Since this is more than what the cluster could support, ECS will tell us the following:

service ecs-memory-exp-default-worker was unable to place a task because no container instance met all of its requirements. The closest matching container-instance xxxxxxxxxxxxxxxxxxxxxxxxxxxxxxxx has insufficient memory available. For more information, see the Troubleshooting section.

instead of forcefully placing the third task. Note that we observed no fluctuation in our CloudWatch metrics in (C).
This is a good fail-safe. Failing to place the third task does not cause any disruption to the running tasks. What we need to do now is to add more resources into the cluster for the additional tasks that we want to run.

Second part: What could go wrong?

Now, let's repeat the same experiment with one different setting: only 100 MiB of memoryReservation. Here, we set the desired count to 1 at (D) and then to 2 at (E).
We can observe in the metrics that cluster memory utilization is always higher than what we've reserved. Service memory utilization is around 301% that means we are using three times more than what we promised to use.

Let's try to put the third task into the cluster by setting the desired task to 3. Since ECS thought that the task only need 100 MiB, it will try to run the third task. However, this will cause one of the three tasks to stop due to insufficient memory, then ECS will again rerun the task to fulfill the desired count condition. As we can see from the events log and task statuses, and the fluctuation in the metrics (F), there is an endless loop of running and stopping of ECS task. The fluctuation is a sign of an unstable system.

Note that although it may seem that we still have enough memory (there was still 39% leftover) for another task, we also need to consider the memory that is required by the host system (see Container Instance Memory Management).

We also need to consider the problem where we have no direct control of which task/container to kill when there is memory insufficient issue (see How Amazon ECS manages CPU and memory resources by AWS):

If containers try to consume memory between these two values (or between the soft limit and the host capacity if a hard limit is not set), they may compete with each other. In this case, what happens depends on the heuristics used by the Linux kernel’s OOM (Out of Memory) killer.

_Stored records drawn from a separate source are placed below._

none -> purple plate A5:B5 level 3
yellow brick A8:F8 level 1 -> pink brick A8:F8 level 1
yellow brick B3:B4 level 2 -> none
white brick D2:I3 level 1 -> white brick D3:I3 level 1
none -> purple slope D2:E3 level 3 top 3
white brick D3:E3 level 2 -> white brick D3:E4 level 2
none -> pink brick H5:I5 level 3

What if the Linux kernel's OOM killer decides to terminate a worker that is currently processing huge data rather than the newly spun-up worker? In a radical case, this means that it is possible that we could not process anything even though it may seem that we still have two workers running, they might be killed before completed their works.

Wrap-up

Yes, ECS allows us to set a very small value for memoryReservation, but that does not mean it is a good idea to do it. We might find a “clever” workaround in such a small and simple system as one demonstrated above. However, production systems are usually more complex with multiple task definitions and container instances. Therefore, it is more difficult to spot the memory issue and to find the root cause of the endless restart in the real world. We can avoid all of these issues by using proper values set as memoryReservation. Docker also recommends that we correctly limit the memory usage of a container to mitigate the risk of system instability caused by Out Of Memory Exception (OOME).

So if not a minimal value, how should we set the memoryReservation? AWS recommends that:

... if your container normally uses 128 MiB of memory, but occasionally bursts to 256 MiB of memory for short periods of time, you can set a memoryReservation of 128 MiB, and a memory hard limit of 300 MiB. This configuration would allow the container to only reserve 128 MiB of memory from the remaining resources on the container instance, but also allow the container to consume more memory resources when needed.

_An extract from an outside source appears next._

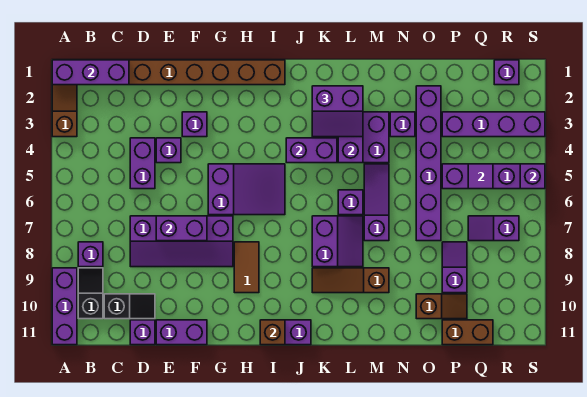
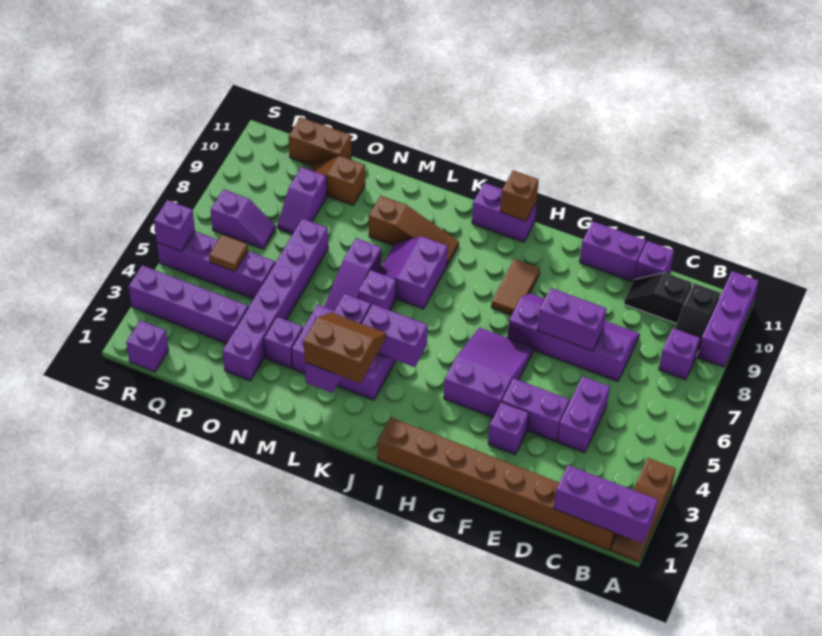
purple brick E4 level 1 -> purple brick E4:F4 level 1
purple slope G5:I6 level 1 top G -> purple slope G4:H6 level 1 top 4
purple slope K2:L3 level 3 top 2 -> brown slope K2:L3 level 3 top 2
purple tile Q5 level 2 -> brown tile Q5 level 2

In the real world, it is not always that straight forward to know how much memory our application needs in contrast to the example we have above. Service memory utilization can be a metric to help us figure out how much memory our container normally uses. When its average is close to or exceeds 100%, it shows that our application is using more than what we expected, and we should increase the reservation or the resource accordingly.

Thanks for reading. I hope that you find this article useful ❤️.